The U.S. economy has picked up to a decent pace of growth but with inflation so low, the central bank can afford to keep interest rates down, Federal Reserve Governor Ben Bernanke (search) said Monday.

In comments that reinforced the Fed's pledge not to hike rates quickly, Bernanke stressed that even with faster economic growth, a relatively high level of unemployment and unused factory capacity mean inflation is unlikely to become a problem.

"The Fed may not have to respond by tightening with the same speed as it has in past episodes precisely because inflation is low and is not as likely to respond so quickly ... as it has in past episodes," he told a conference in Washington sponsored by the National Association of Federal Credit Unions (search).

Bernanke did sound pleased with the recent spate of stronger-than-expected economic data, which has pushed forecasts for growth to at least 4 percent for the second half of the year.

Another senior Fed official, Atlanta Fed President Jack Guynn (search), said Monday he had turned more optimistic on prospects for the recovery in recent weeks.

"Although all sectors have not bounced back as fast or as strongly as we might have liked, the fundamental pieces of a more balanced expansion seem to be falling into place," said Guynn, who is a voting member on the Fed's policy committee.

Guynn did not discuss the outlook for inflation in his remarks to a civic club in Jacksonville, Florida.

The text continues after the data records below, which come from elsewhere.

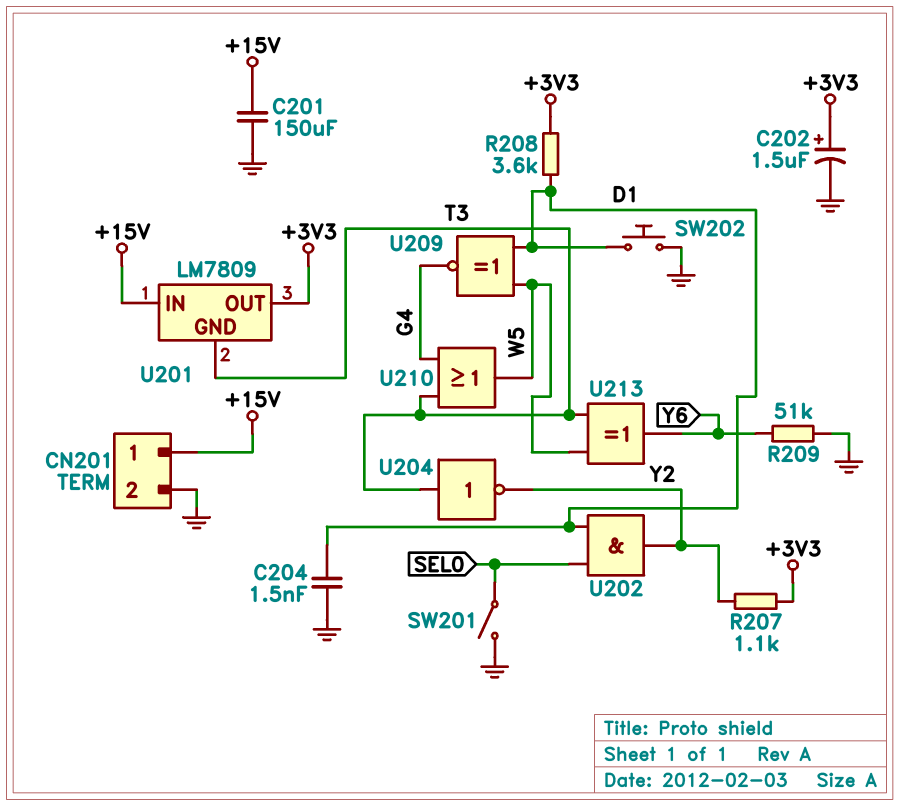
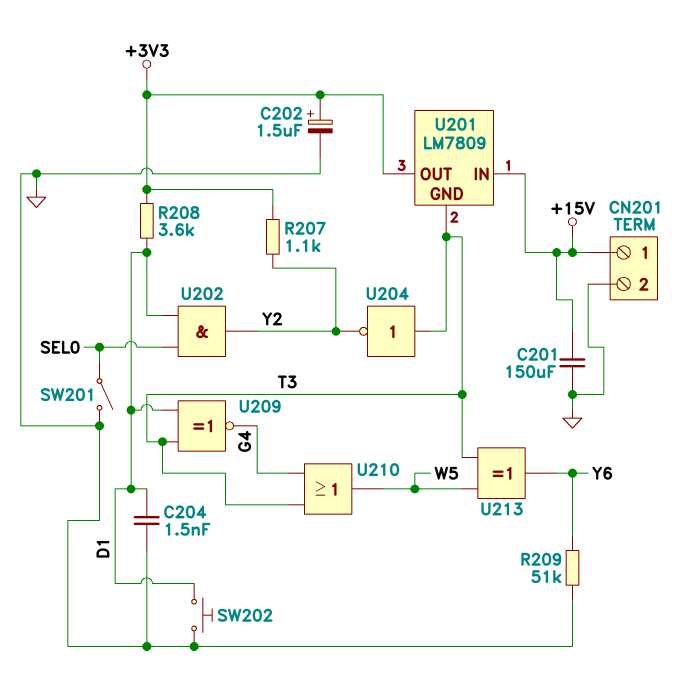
U209: XNOR (in D1, in W5, out G4) -> XNOR (in D1, in T3, out G4)

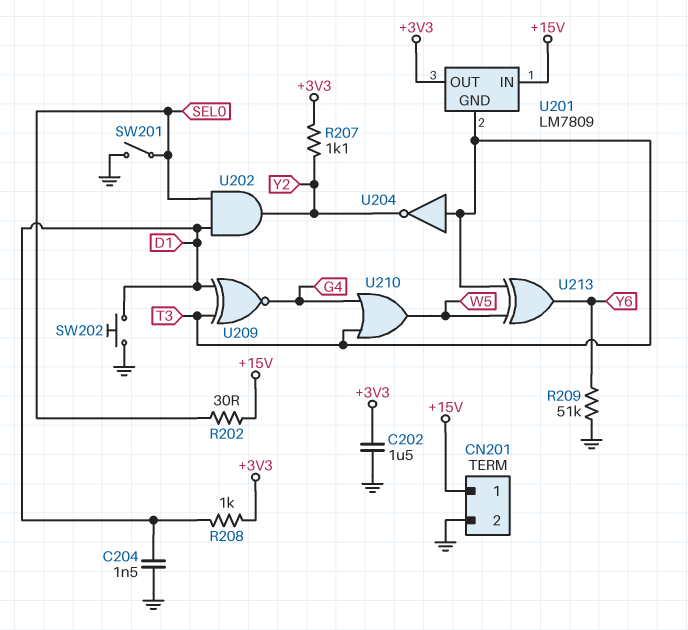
C201: 150uF (+15V, GND) -> none
C202: 1.5uF (plus +3V3, minus GND) -> 1.5uF (+3V3, GND)
R202: none -> 30 (+15V, SEL0)
R208: 3.6k (+3V3, D1) -> 1k (+3V3, D1)

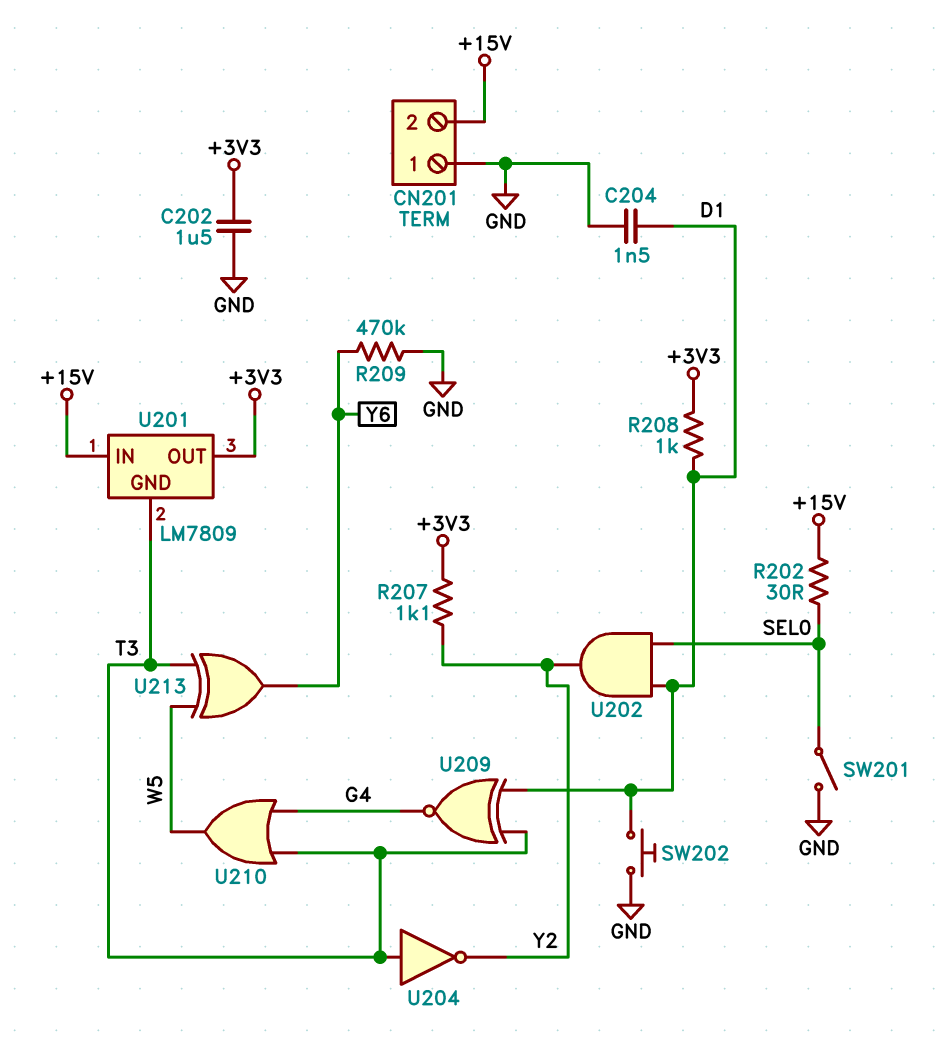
CN201 pin 1: +15V -> GND
CN201 pin 2: GND -> +15V
R209: 51k (GND, Y6) -> 470k (GND, Y6)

The Federal Reserve has tried to reassure financial markets lately that even as the economy picks up speed, central bankers will not be in a rush to raise interest rates.

The key difference this time around, unlike in most post-war recoveries, is that inflation is low heading into the recovery.

Neither Fed speaker mentioned the weekend meetings of the Group of Seven (search), which raised concerns in financial markets that market interest rates will be pushed higher to compensate for a weaker U.S. dollar.

Bernanke and Guynn kicked off a busy week for Fed speakers following last week's policy meeting, when the central bank decided to leave the federal funds rate at a 45-year low of 1.0 percent.

In its statement, the Fed repeated its broad commitment to keep interest rates low for quite a long time, until the risk of inflation falling further has been eliminated.

Most economists believe official interest rates are on hold until at least the middle of next year. Some believe the Fed will not start raising interest rates until 2005.

Even though many are forecasting economic growth next year of around 4 percent or better, the unemployment rate is seen coming down only gradually from 6.1 percent in August.

Guynn acknowledged the economy appears to be still shedding jobs, despite signs of faster growth.

"The 'job-loss' recovery we've been in has been painful and frustrating for many, and the most recent data and anecdotal reports suggest it's likely not over yet," Guynn said.

Some private-sector economists are forecasting a gradual pick-up in inflation as the economy gathers pace.

But Bernanke, who has quickly emerged as the most closely watched Fed official after Chairman Alan Greenspan, said his forecast is that inflation will actually fall "a little bit further" even as the economy recovers.

"The basic idea that inflation will remain tame and under control is a good message to take away.

"But what I'd like to point out is that there are some risks to the downside there, because in particular, even though the economy is growing pretty rapidly, there's a lot of slack still in the economy," he said.

Fed Vice Chairman Roger Ferguson offered a note of caution on optimistic expectations for the global recovery. Ferguson, who also heads the Financial Stability Forum (search), a group of top global financial regulators, said in a statement that committee members thought current financial market valuations may be "overly optimistic."

"Questions remain about the sustainability and robustness of the global upturn," he said.

A speech by Federal Reserve Governor Mark Olson earlier Monday did not touch on the outlook for the economy.